Whole exome sequencing was undertaken on 229 individuals clinically adjudicated as having statin-induced myopathy and 488 statin-tolerant controls as part of the PREDICTION-ADR consortium. Exome sequenced data from this study as well as case adjudication methods have previously been described in the context of discovery and validation of pharmacogenetic association studies.28,29,36 Further details are available in Supplementary material online, Section S4.

Statistical methods

Common variants

Analyses in Tayside bioresource.

Binary logistic regression was used to test the association between the functional GRS and the phenotypes of statin intolerance. Covariates associated with statin intolerance were used in the models, including sex, age, type of statin drug, average daily dosage, and concomitant drug therapy. The relative likelihood AIC statistics were used to compare the established Val174Ala model with the GRS model.37 Cox proportional-hazards models were used to calculate hazard ratios (HRs) and 95% confidence intervals (CIs) for the association of the GRS with intolerance-free survival stratified by dose. The likelihood ratio (LR) test was used to test the goodness of fit of the cox regression models with added genetic information (either Val174Ala or SLCO1B1 GRS) compared with the underlying clinical model.

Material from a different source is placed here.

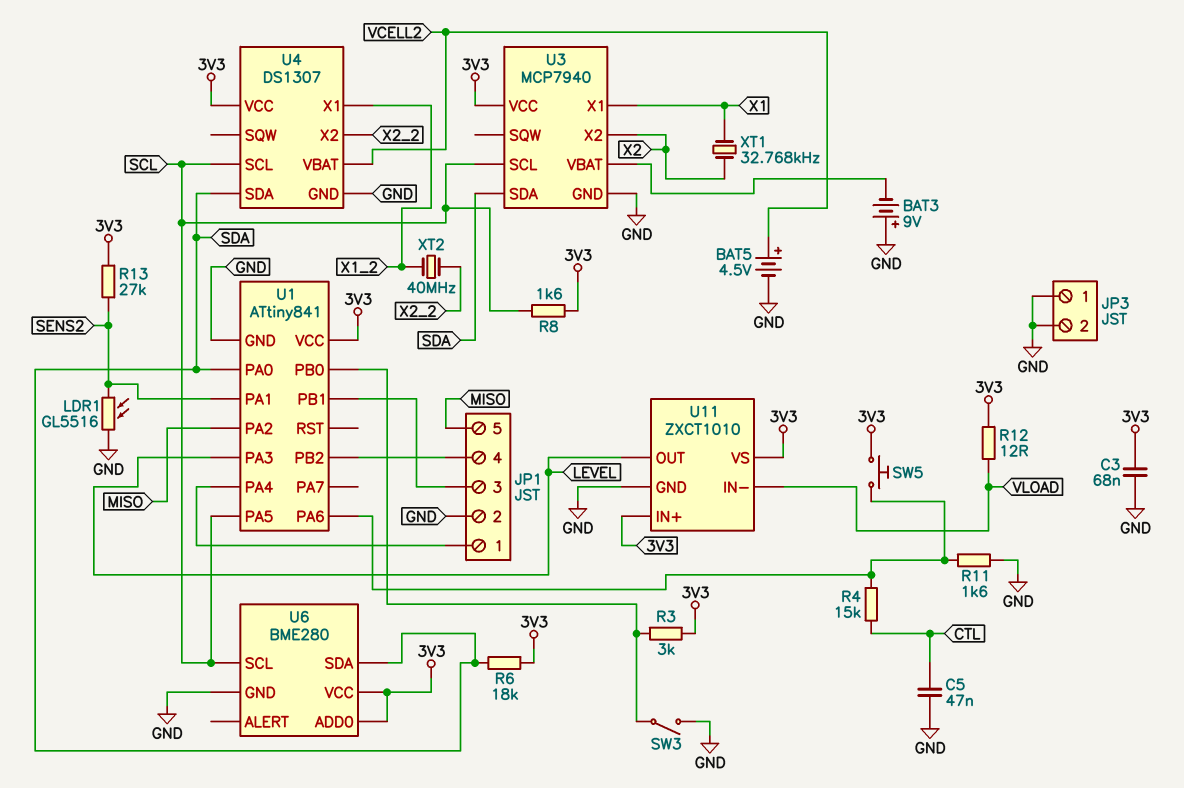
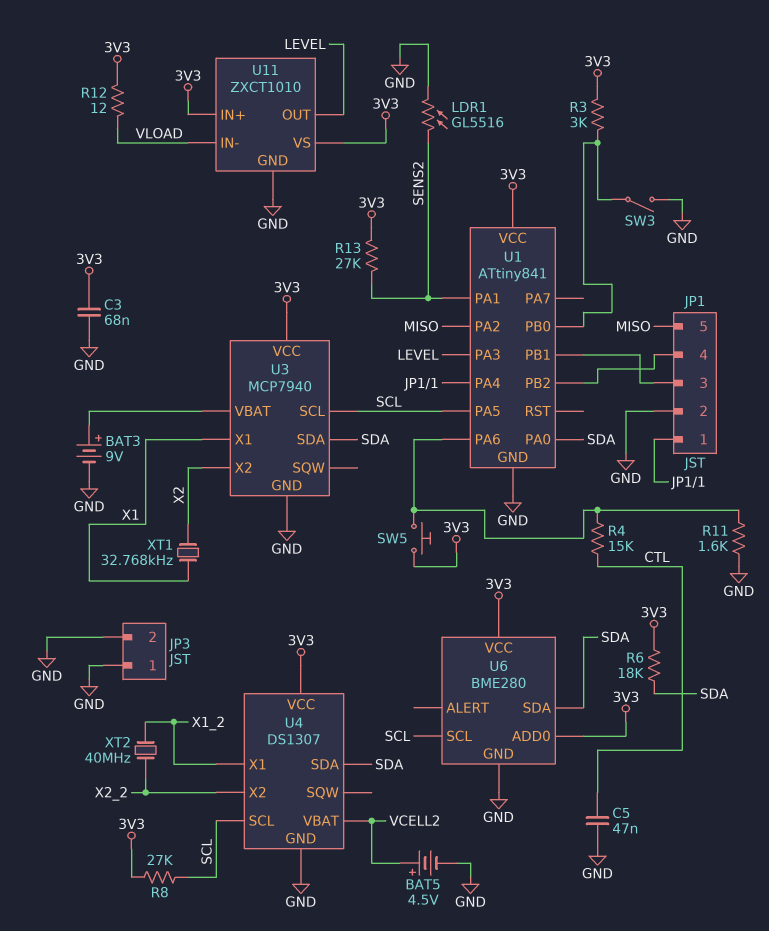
BAT3: 9V (plus GND, minus U3/VBAT) -> 9V (plus U3/VBAT, minus GND)
R8: 1.6k (3V3, SCL) -> 27k (3V3, SCL)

Meta-analysis with PREDICTION-ADR

The association between SLCO1B1 (both Val174Ala and the GRS) and clinically adjudicated cases of statin-induced myopathy was tested using a binary logistic regression model adjusted for age and sex. Findings from these analyses were used to perform fixed-effects meta-analyses with results from the Tayside Bioresources. Since the three phenotype groups from Tayside Bioresources contain overlapping individuals, only one of them could be selected for the meta-analysis. The GSI phenotype was selected as it had the largest number of cases. The two meta-analyses were performed using the metafor package in R, and results are presented in a combined forest plot.

Rare variants

Using exome sequencing data, we performed first a single variant analysis using PLINK/Seq (http://atgu.mgh.harvard.edu/plinkseq/) and then a gene-based association for rare variants [mean allele frequency (MAF) ≤1%] using the Optimal Unified Test (SKAT-O). SKAT-O, a test combining the strengths of the burden test and non-burden sequence kernel association testing (SKAT), is robust to the proportion of rare variants that are causal and to the directions of the causal variant effects (relative to other tests).38 Here we tested the association of SLCO1B1 rare variants with clinically adjudicated statin-induced myopathy. Methods for sequencing and rare variant analysis have been described in detail previously.29

Results

Study population

From 15 378 statin users, a total of ∼174 000 person-years of statin use were available. In the study population, ∼4% of statin users met the criteria for at least one phenotype of intolerance. Most were cases of GSI (n = 364, 2.4%), followed by cases of SRM (n = 282, 1.8%). As expected, cases of SRSR were the least common (n = 107, 0.7%). A total of 2309 (15%) statin users met all criteria defining statin-tolerant individuals and were used as controls. Baseline characteristics of cases and controls are presented in Supplementary material online, Table S4. Details on the frequency of statin intolerance among the genetic risk categories (GRS and Val174Ala) are available in Supplementary material online, Table S5.

Common variants

SLCO1B1 GRS is more robustly associated with incidence of statin intolerance compared with val174ala across all definitions

Individuals with a high GRS had increased odds of GSI, SRM, and SRSR when compared with those with a low GRS (GSI: OR 2.42; 95% CI: 1.29–4.31, P = 0.003; SRM: OR 2.51; 95% CI: 1.28–4.53, P = 0.004; SRSR: OR 2.85; 95% CI: 1.03–6.65, P = 0.02). In contrast, using the Val174Ala genotype alone produced weaker results. When compared with those with the Val174X genotypes, individuals homozygous for Val174Ala had significantly increased odds of SRM, but not of GSI or SRSR (GSI: OR 2.34; 95% CI: 0.84–5.62, P = 0.07; SRM: OR 2.71; 95% CI: 1.01–6.15, P = 0.02; SRSR: OR 2.22; 95% CI: 0.35–7.8, P = 0.2) (Figure 1, and corresponding table in Supplementary material online, Table S6). The AIC criteria for non-nested model selection strongly favoured the GRS as the best-fit between the two models (Supplementary material online, Table S7).

Figure 1.

Figure 1

Models adjusted for age, sex, previous cardiovascular events, interacting medications, statin type, and statin dose. GSI, general statin intolerance; CI, confidence interval; SRM, statin-related myopathy; SRSR, statin-related suspected rhabdomyolysis.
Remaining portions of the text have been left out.